Activity: Transcribe the listing exactly, skipping every picture.

Data records:
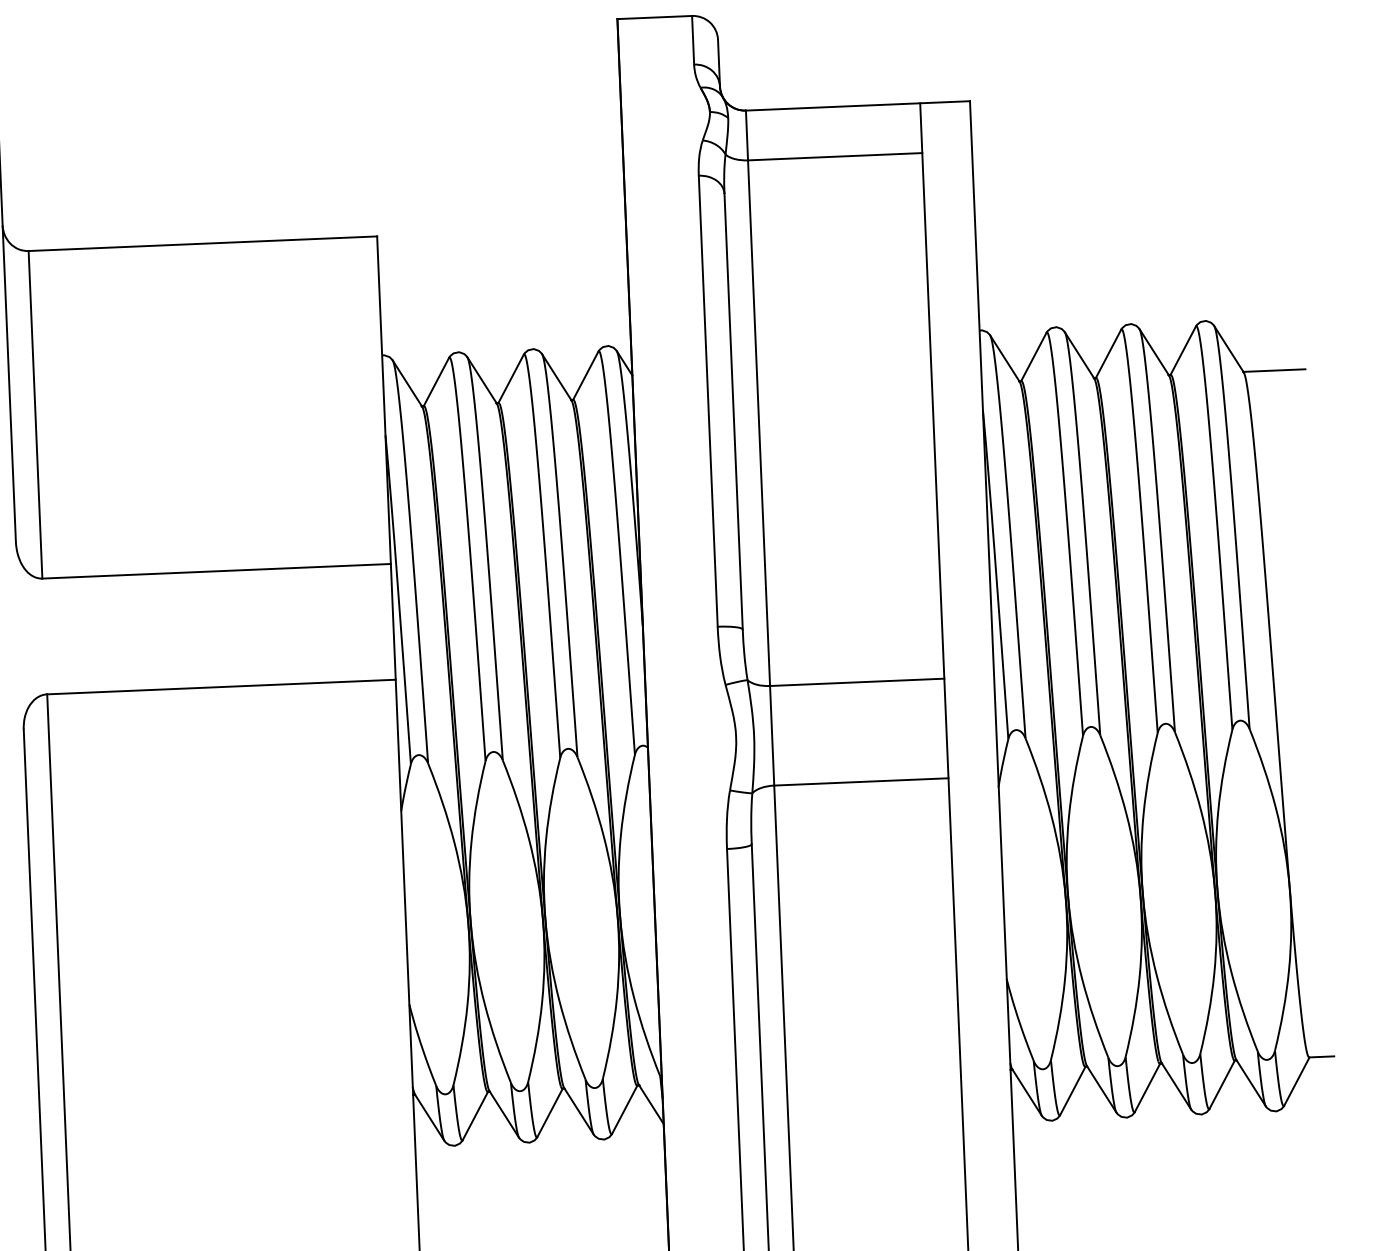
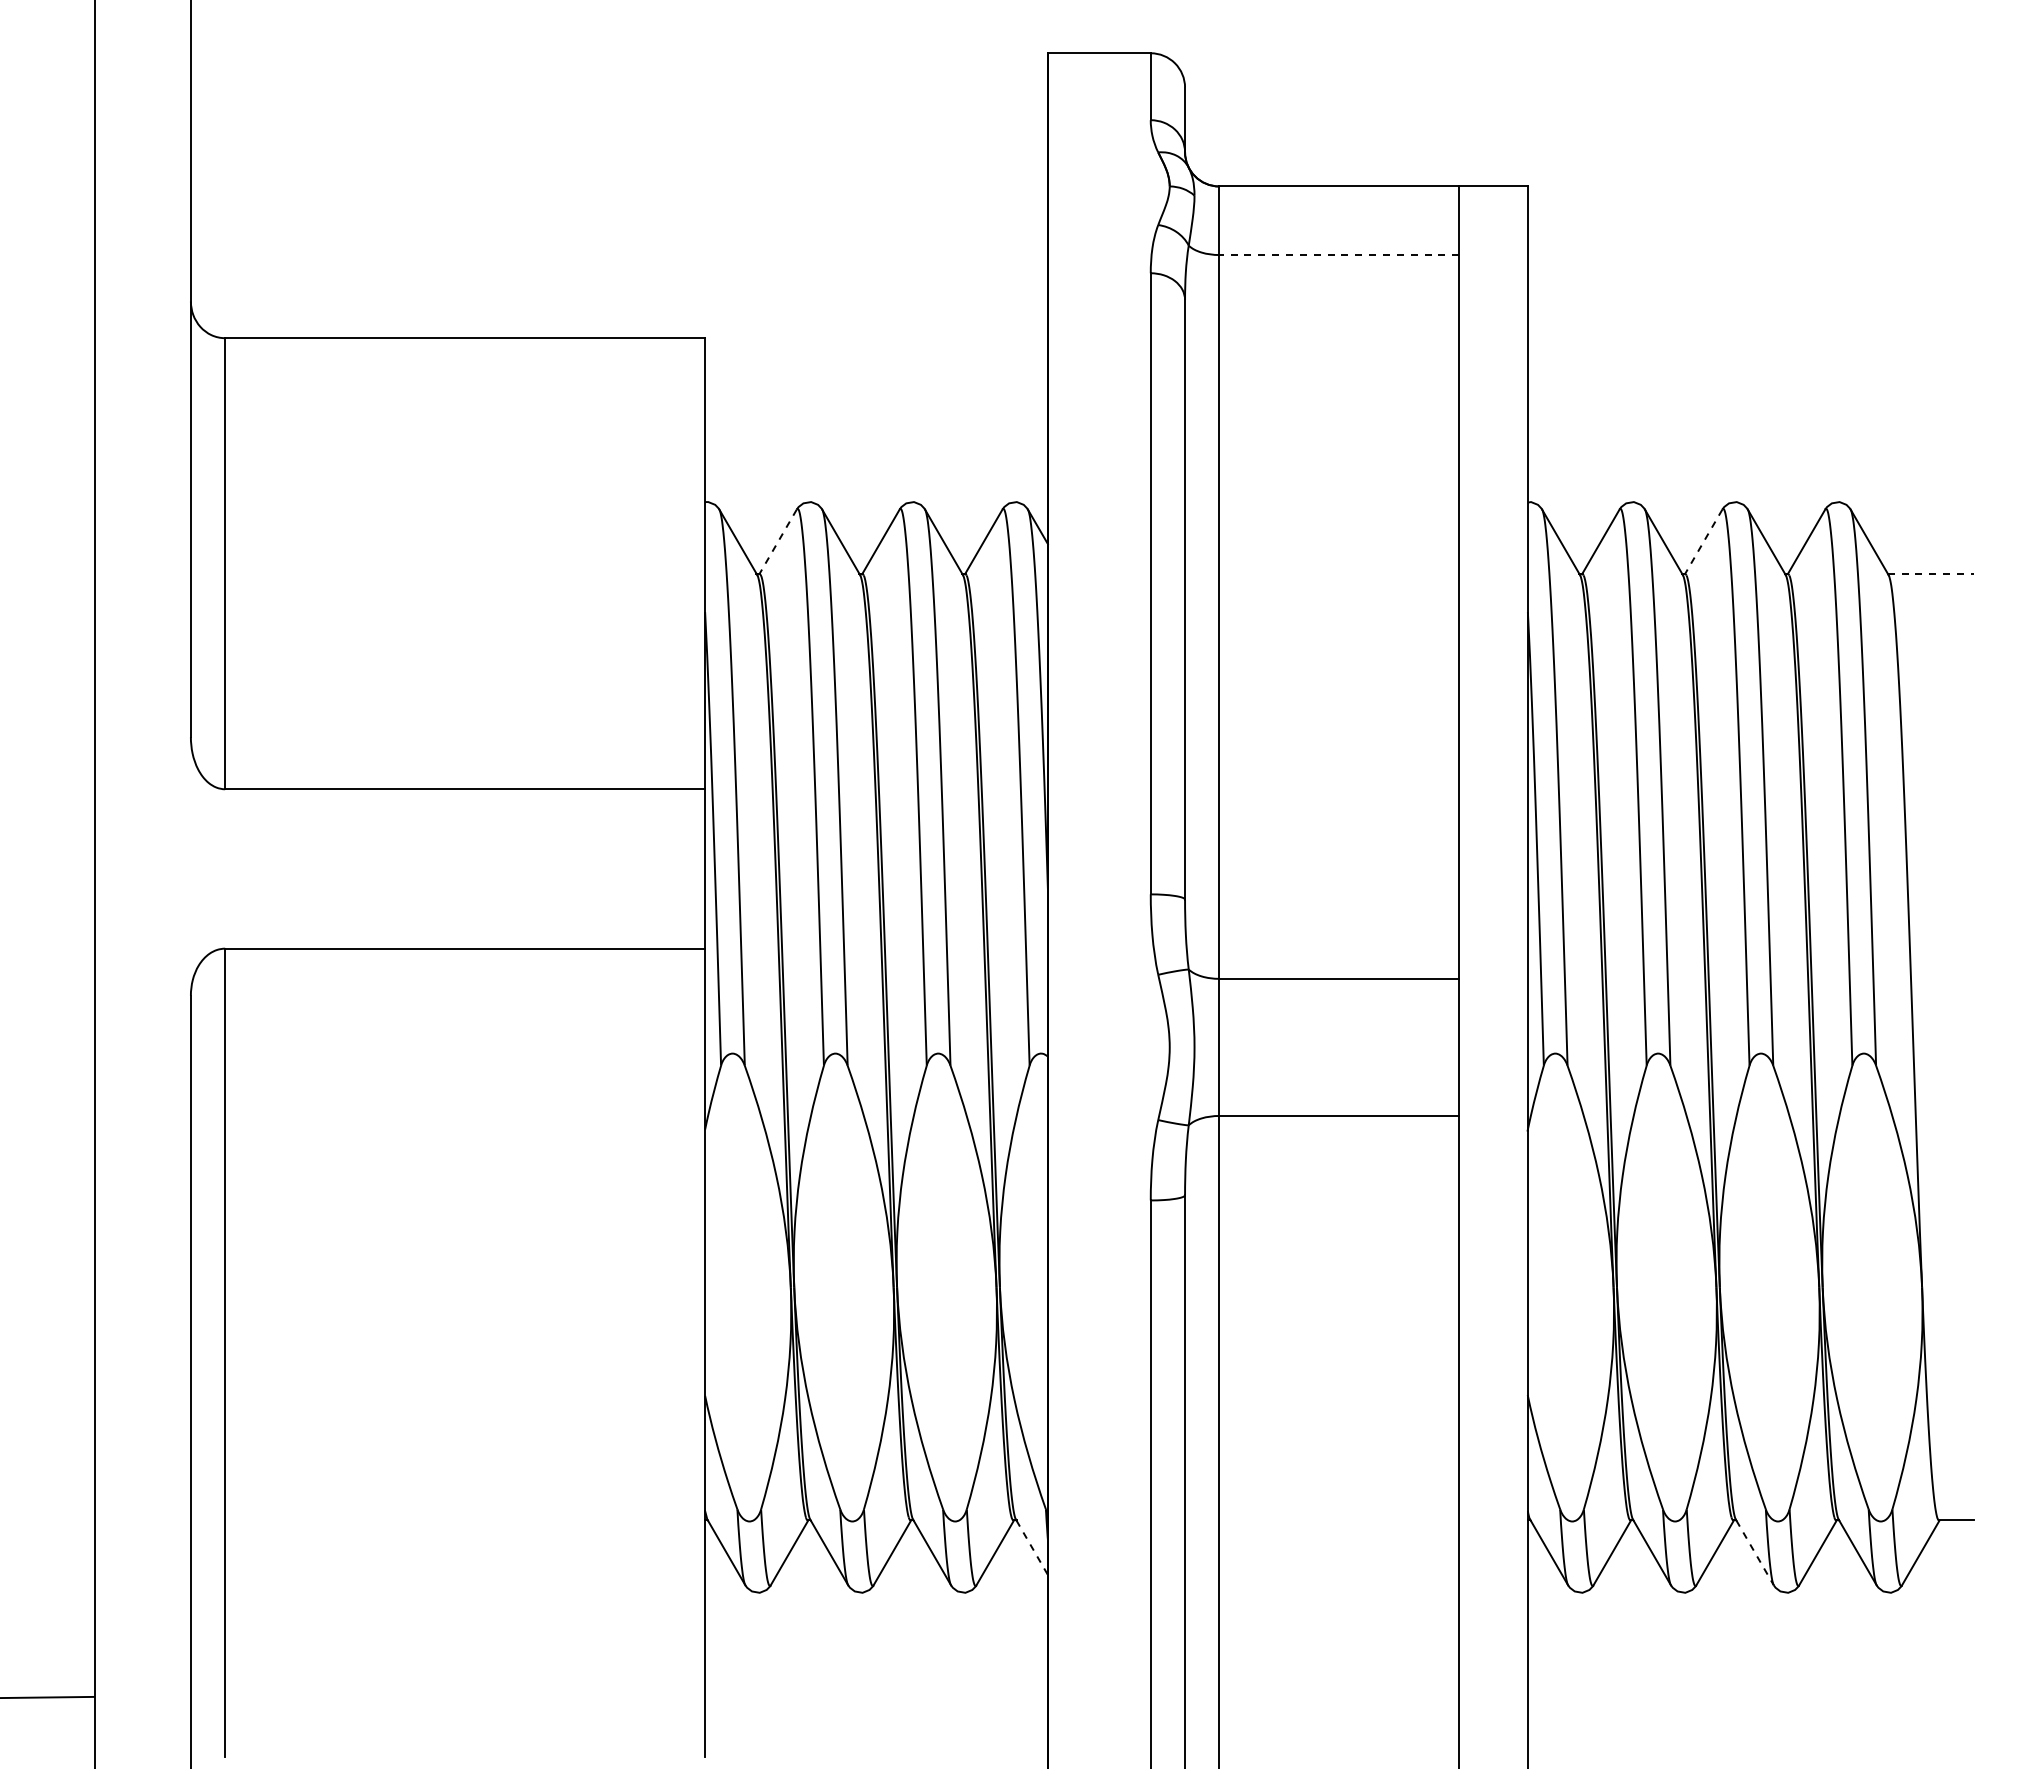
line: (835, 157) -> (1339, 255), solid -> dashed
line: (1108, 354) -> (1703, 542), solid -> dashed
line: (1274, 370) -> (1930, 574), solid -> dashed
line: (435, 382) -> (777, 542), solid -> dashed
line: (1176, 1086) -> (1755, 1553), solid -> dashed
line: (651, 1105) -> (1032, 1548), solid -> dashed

Exercise solution:
line: (835, 157) -> (1339, 255), solid -> dashed
line: (1108, 354) -> (1703, 542), solid -> dashed
line: (1274, 370) -> (1930, 574), solid -> dashed
line: (435, 382) -> (777, 542), solid -> dashed
line: (1176, 1086) -> (1755, 1553), solid -> dashed
line: (651, 1105) -> (1032, 1548), solid -> dashed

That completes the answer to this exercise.